Where do you get your inspiration?
As a designer, this is another question I get asked a lot.
Lots of designers will tell you they get inspired by the world around them. They see something in their everyday world and they want to turn it into a stitch pattern. Or maybe they see someone on the street wearing a cool store-bought sweater and think, "I could design that."
While of course the things around me inspire me from time to time, I tend to work a little differently.
Usually I let the stitches inspire me.
I'll start with a basic idea with what I want to design (like a shawl of a certain shape or size). Then I'll hit up my stitch dictionaries and see what strikes me. I have a lot of stitch dictionaries.

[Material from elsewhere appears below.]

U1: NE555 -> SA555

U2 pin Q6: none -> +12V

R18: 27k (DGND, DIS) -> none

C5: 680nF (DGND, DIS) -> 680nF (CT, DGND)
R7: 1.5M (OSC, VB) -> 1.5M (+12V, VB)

From there I'll chart out a few ideas. Maybe I'll swatch. Sometimes I'll change the stitch pattern or combine my favorite features of a couple of stitch patterns to make something a little more unique.

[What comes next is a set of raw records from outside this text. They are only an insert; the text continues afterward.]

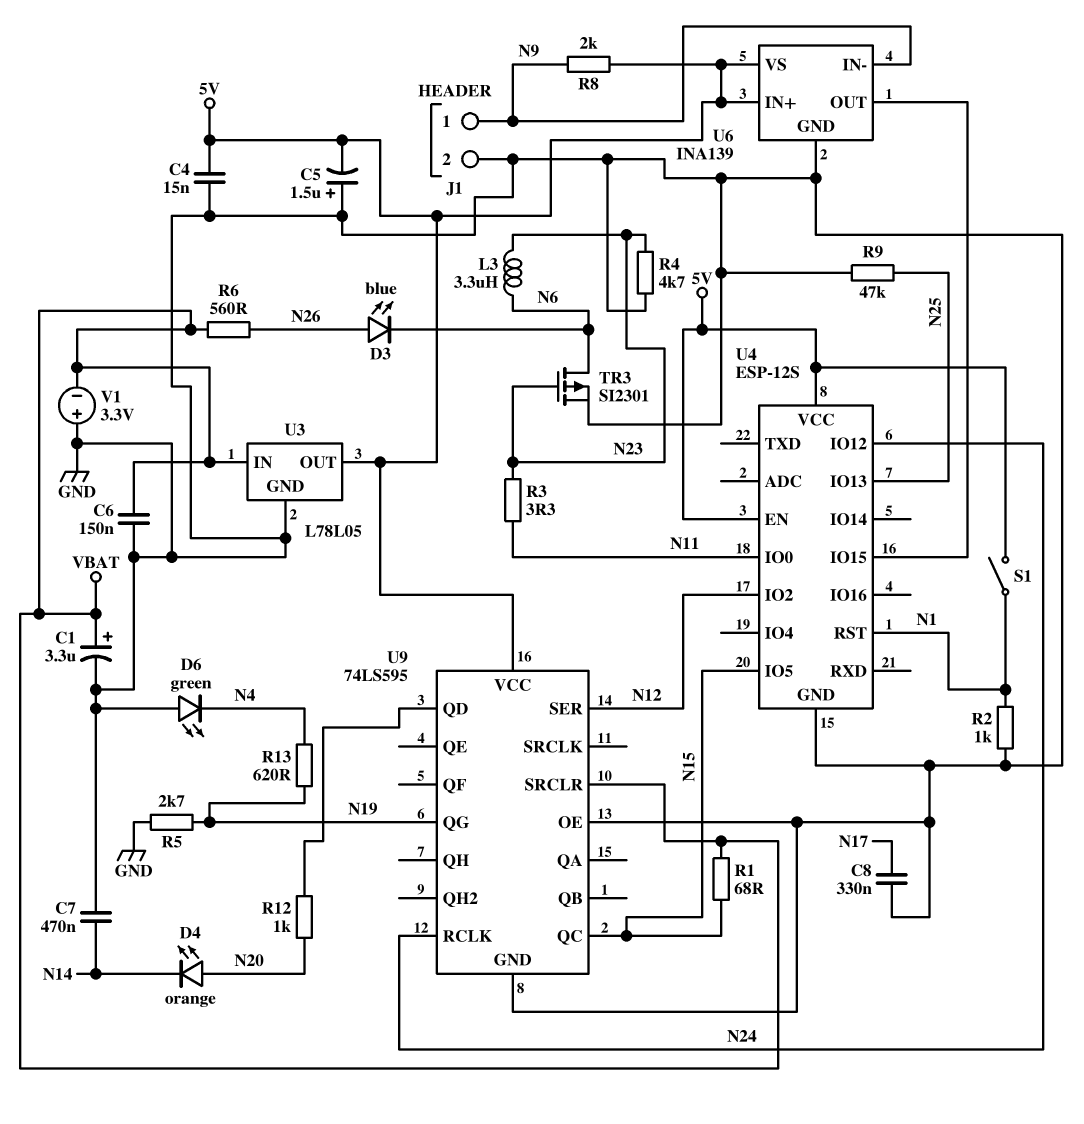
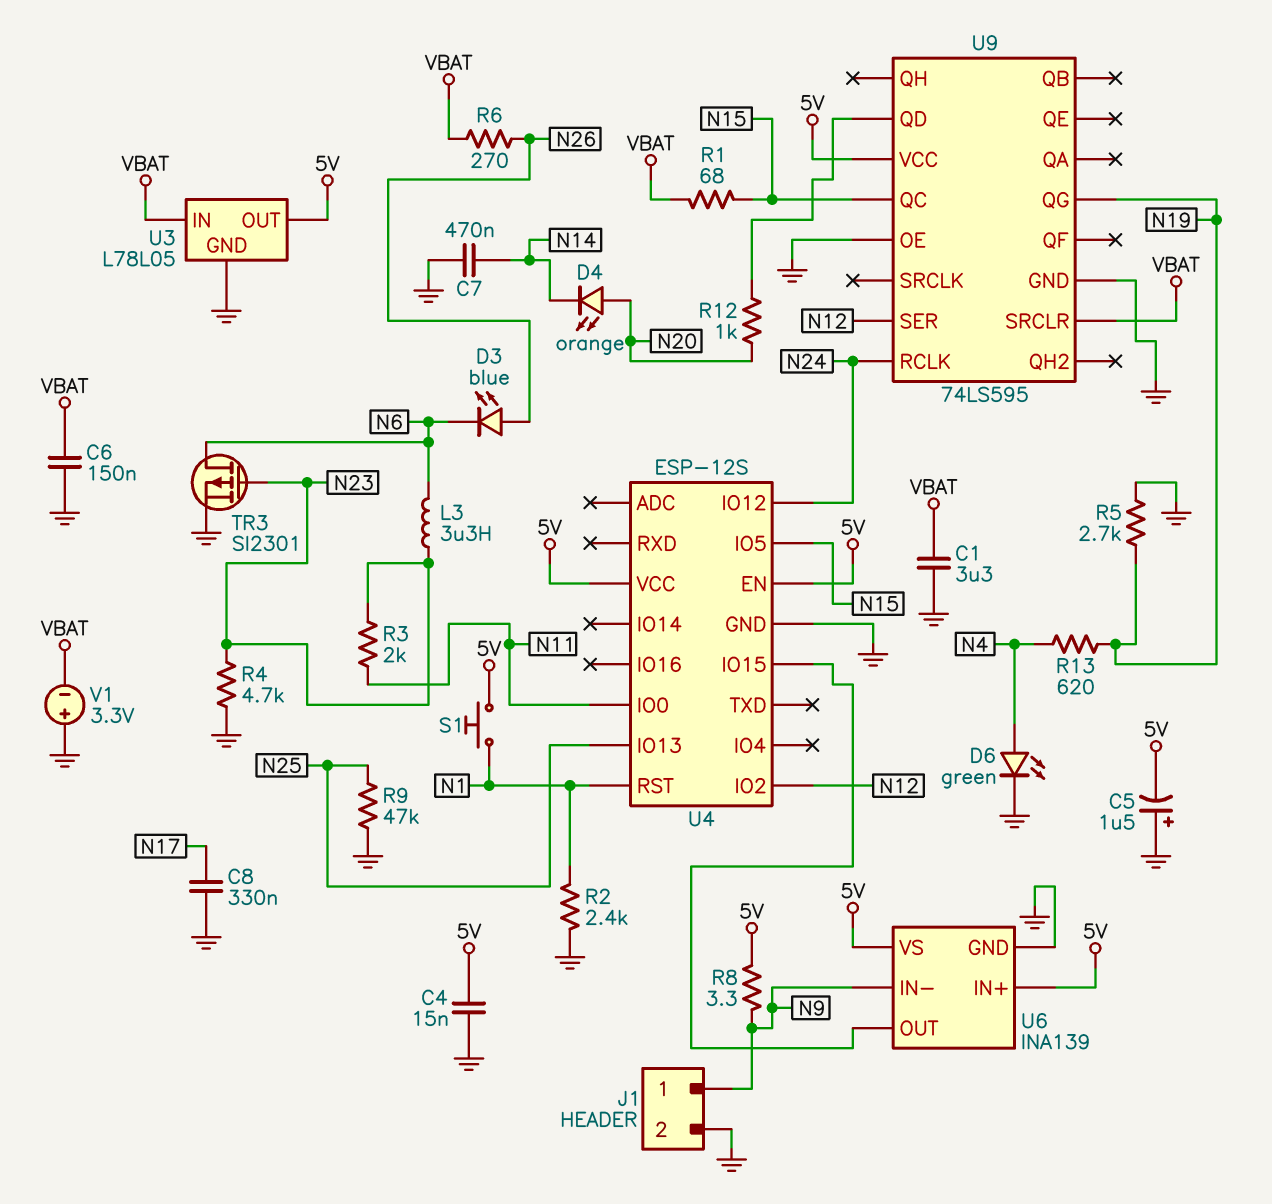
C1: 3.3uF (plus VBAT, minus GND) -> 3.3uF (GND, VBAT)
D6: LED green (A GND, K N4) -> LED green (A N4, K GND)
R2: 1k (GND, N1) -> 2.4k (GND, N1)
R3: 3.3 (N11, N23) -> 2k (N11, N23)
R6: 560 (N26, VBAT) -> 270 (N26, VBAT)
R8: 2k (5V, N9) -> 3.3 (5V, N9)
S1: switch (5V, N1) -> button (5V, N1)

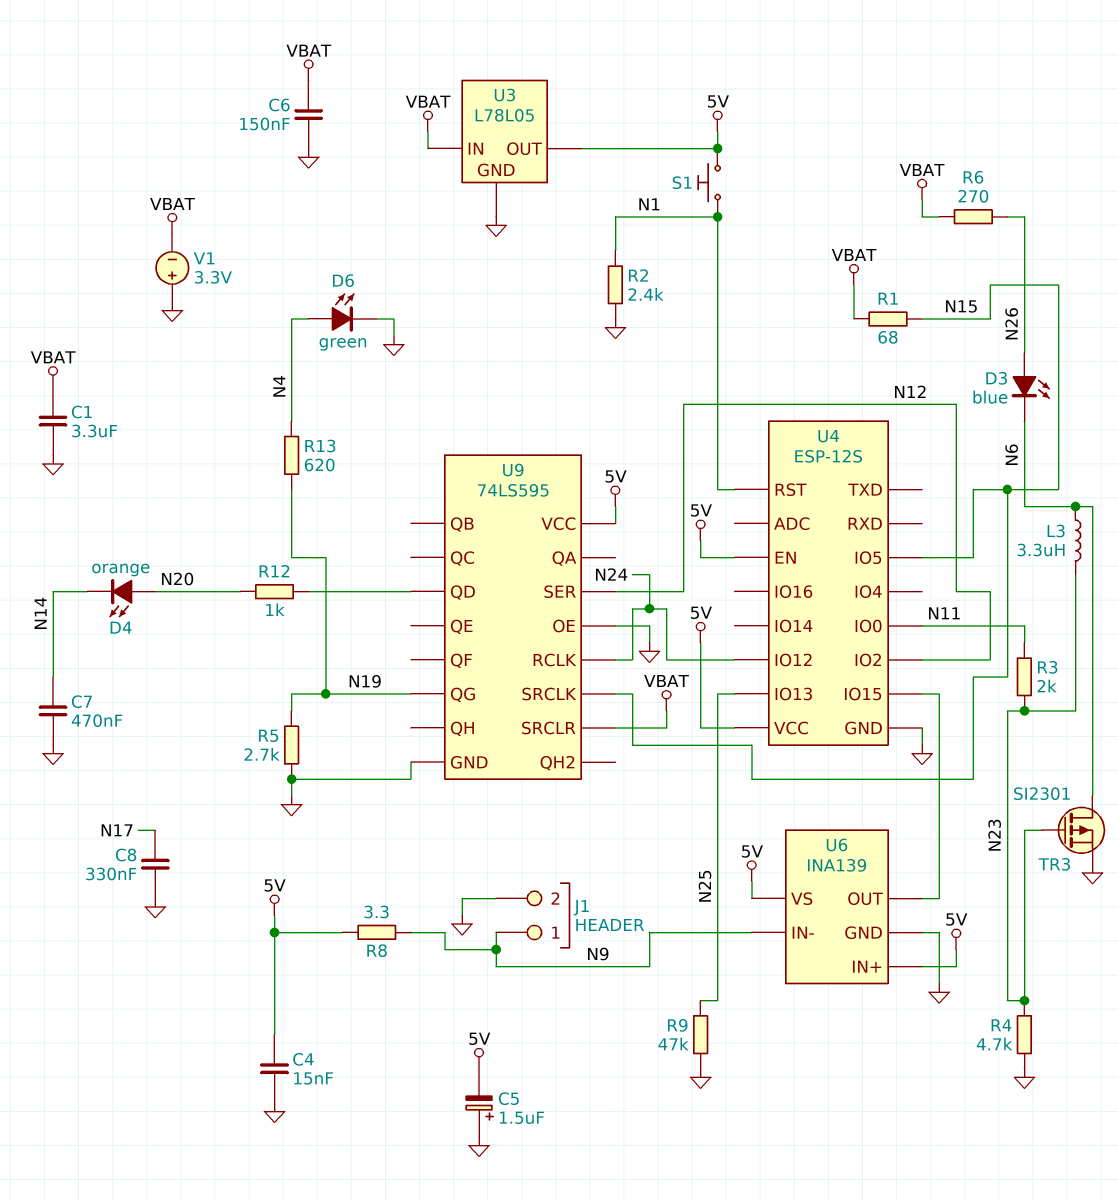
U9 pin QC: N15 -> none
U9 pin SRCLK: none -> N15

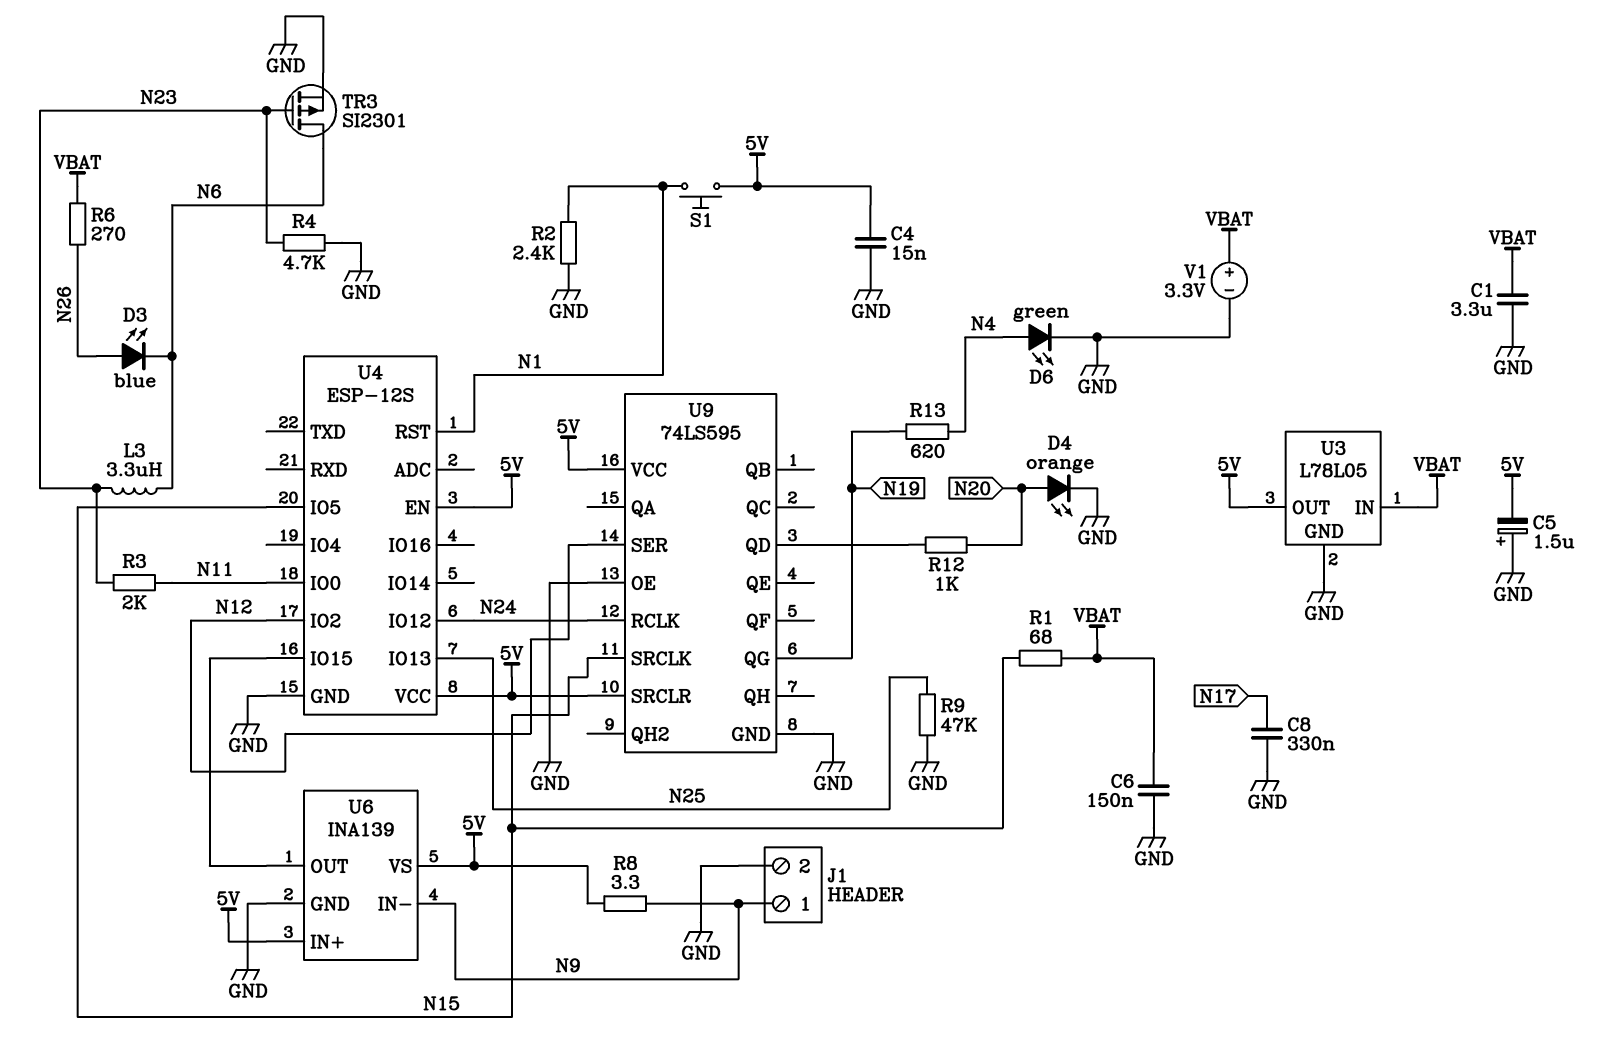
C7: 470nF (GND, N14) -> none
D4: LED orange (A N20, K N14) -> LED orange (A N20, K GND)
R5: 2.7k (GND, N19) -> none
U9 pin SRCLR: VBAT -> 5V
V1: 3.3V (plus GND, minus VBAT) -> 3.3V (plus VBAT, minus GND)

A lot of my inspiration also comes from what I'm currently into knitting. I'm really on a cables and lace kick right now, and that's how Milton was born. I wanted pretty cables and lace on a sideways-knit asymmetrical shawl, so I made it. :)
You'll be seeing lots more cables and lace in coming months!

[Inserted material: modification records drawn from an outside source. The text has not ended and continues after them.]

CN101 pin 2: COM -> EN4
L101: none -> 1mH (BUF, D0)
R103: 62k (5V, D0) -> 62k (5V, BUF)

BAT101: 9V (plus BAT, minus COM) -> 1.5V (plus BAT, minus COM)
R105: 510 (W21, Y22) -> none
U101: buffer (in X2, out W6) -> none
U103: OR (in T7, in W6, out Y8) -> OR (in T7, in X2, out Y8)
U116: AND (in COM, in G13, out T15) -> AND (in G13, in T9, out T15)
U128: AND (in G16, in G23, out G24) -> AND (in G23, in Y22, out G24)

My system for coming up for designs works great when I'm working on self-published or book designs, but when I'm submitting to magazines and yarn companies, there's often a mood board to work with. I find this a fun challenge and it's one of the reasons I love submitting to magazines and the like!
When working off a mood board, I'll often be hung up on one or two photos on it. Almost always the photos that inspire me are photos of something geometric - something that I could imagine being lace on a shawl.
Whether it's the world around them, the things they see online or the stitch patterns themselves, every designer finds inspiration in a slightly different way. That's one of the many things I love about the job - we can all go about things in our own way.